Thursday, December 24, 2009

ode (to gabrielle)

O poor soul! Soon,
I must make a choice to explore
either your soft face, to delve
into the ultimate meaningfulness of our love, or
I may jettison myself far
out among the stars to try and grasp something larger
than ourselves and our often-petty
circular loving.
Which shall I choose?

Do I care to explore that bond
which once held us close like refugees, that union
against the common enemy that was ourselves,
against the greying New York City
streets that birthed us?
Shall I return to myself, childlike, curled
on the bathroom floor, sobbing at your holy feet
as I professed my desire, singular and dawning:
to become
like you
to be
merged in some greater entity than my lonely self
and to probe the darkest recesses of your lovely flesh.
I cried, drugged and bewildered on the bathmat
and grasped your cold knees,
terrified by the immediacy of my nothingness.

You were all I knew,
brilliant orange,
taurean mistress, keeper
of my heart and of all the wisdom in this
damn world of plastic, gutter
trash and the sighs of the lonely.
I felt for you, blindly
begging in the darkness to be born,
knowing that myself would only be consummated
if I could consume you with kisses.
I loved the moon because I orbited you, o earth
grounding of my adolescent childhood
dictator of my self
mother of my desire to be alone,
but not lonely.
It was your pain that made me-
it was the pangs of your heart that forced me into being.
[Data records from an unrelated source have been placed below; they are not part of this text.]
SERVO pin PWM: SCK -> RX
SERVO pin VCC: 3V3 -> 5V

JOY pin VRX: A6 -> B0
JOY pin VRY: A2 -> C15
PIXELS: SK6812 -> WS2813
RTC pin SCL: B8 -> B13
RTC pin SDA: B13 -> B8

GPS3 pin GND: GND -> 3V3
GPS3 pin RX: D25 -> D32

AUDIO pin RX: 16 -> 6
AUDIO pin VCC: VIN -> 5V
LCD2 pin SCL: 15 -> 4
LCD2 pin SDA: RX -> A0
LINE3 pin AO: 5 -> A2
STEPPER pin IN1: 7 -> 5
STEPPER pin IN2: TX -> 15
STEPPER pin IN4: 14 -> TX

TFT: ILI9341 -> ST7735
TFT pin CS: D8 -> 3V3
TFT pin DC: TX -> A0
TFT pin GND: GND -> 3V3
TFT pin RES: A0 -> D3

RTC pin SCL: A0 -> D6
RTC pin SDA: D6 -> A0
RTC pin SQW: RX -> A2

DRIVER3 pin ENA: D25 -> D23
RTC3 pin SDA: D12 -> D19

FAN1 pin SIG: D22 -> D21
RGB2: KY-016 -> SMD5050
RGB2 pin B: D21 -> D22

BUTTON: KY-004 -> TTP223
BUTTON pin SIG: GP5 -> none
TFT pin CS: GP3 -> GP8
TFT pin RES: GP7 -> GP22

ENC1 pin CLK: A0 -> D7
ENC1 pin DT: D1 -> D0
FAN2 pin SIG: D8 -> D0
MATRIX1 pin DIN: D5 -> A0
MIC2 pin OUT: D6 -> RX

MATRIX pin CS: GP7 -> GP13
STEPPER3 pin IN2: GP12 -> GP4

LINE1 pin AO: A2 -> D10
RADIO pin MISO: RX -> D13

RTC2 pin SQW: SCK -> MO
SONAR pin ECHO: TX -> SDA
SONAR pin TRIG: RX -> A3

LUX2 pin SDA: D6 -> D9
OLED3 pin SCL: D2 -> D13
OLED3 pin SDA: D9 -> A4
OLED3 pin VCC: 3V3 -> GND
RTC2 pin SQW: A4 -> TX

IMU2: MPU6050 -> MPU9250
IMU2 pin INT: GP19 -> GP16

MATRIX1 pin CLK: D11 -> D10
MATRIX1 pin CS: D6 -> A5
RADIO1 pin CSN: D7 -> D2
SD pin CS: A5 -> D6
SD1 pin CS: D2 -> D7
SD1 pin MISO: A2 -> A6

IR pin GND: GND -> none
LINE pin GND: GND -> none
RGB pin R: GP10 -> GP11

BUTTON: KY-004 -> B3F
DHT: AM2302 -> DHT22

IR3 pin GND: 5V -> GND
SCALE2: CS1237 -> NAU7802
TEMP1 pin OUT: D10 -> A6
And now I choose, returning:
do I explore my motherland once more?
Or do I use that chemical otherness to dance
in realms known, but not felt
the paradox:
felt but not known.
When I rise, will it be to greet the dawn of myself
or of us? How can
I reconcile you with my vision of the cosmos, how can
I both love you and that which appears
to frighten you most?
You shy away from causality,
from the consequence of you,
while I go running, furiously in search of life,
poignantly striving for meaning.
I often find it in myself
and once I found it in your breath,
your breasts,
but now I no longer see you as that fractaling spiral
as that exploding pattern, that flower--

I see you grey-faced from 2 am
I see you digging inside yourself
hiding from the luminescent spheres that guide us all
blocking them out with fistfuls
of dank self-reproach,
covering your face with fear
that seeps under your fingernails like moist, black earth.
I want to tell you all of this, but I am afraid
of your seal-brown eyes-- I am terrified
that they will look at me with confusion
and an intense not-knowing.

I realize now that although you birthed me,
you are not my mother -- I am.
This makes me realize that I do not know you
and my stomach aches as I remember you
crying to me, in fear of my rejection.

(Sometimes)

I do not want you to love me because you never used to
and I would rather not know your soul.
If I did, my heart would be torn open,
a whirling galaxy of lust and pain,
a frightened and awful miasma of otherness.
I would have to realize that I have been lying
to you, to myself
to the entire world.

(Sometimes)

I wish that I still loved you as I had loved you-
now I see that you are broken, not holy
and I feel seismic, waves of fear.
You emanate an uncertainty I can hardly fathom, and I feel you
like a black hole, like the center of a galaxy.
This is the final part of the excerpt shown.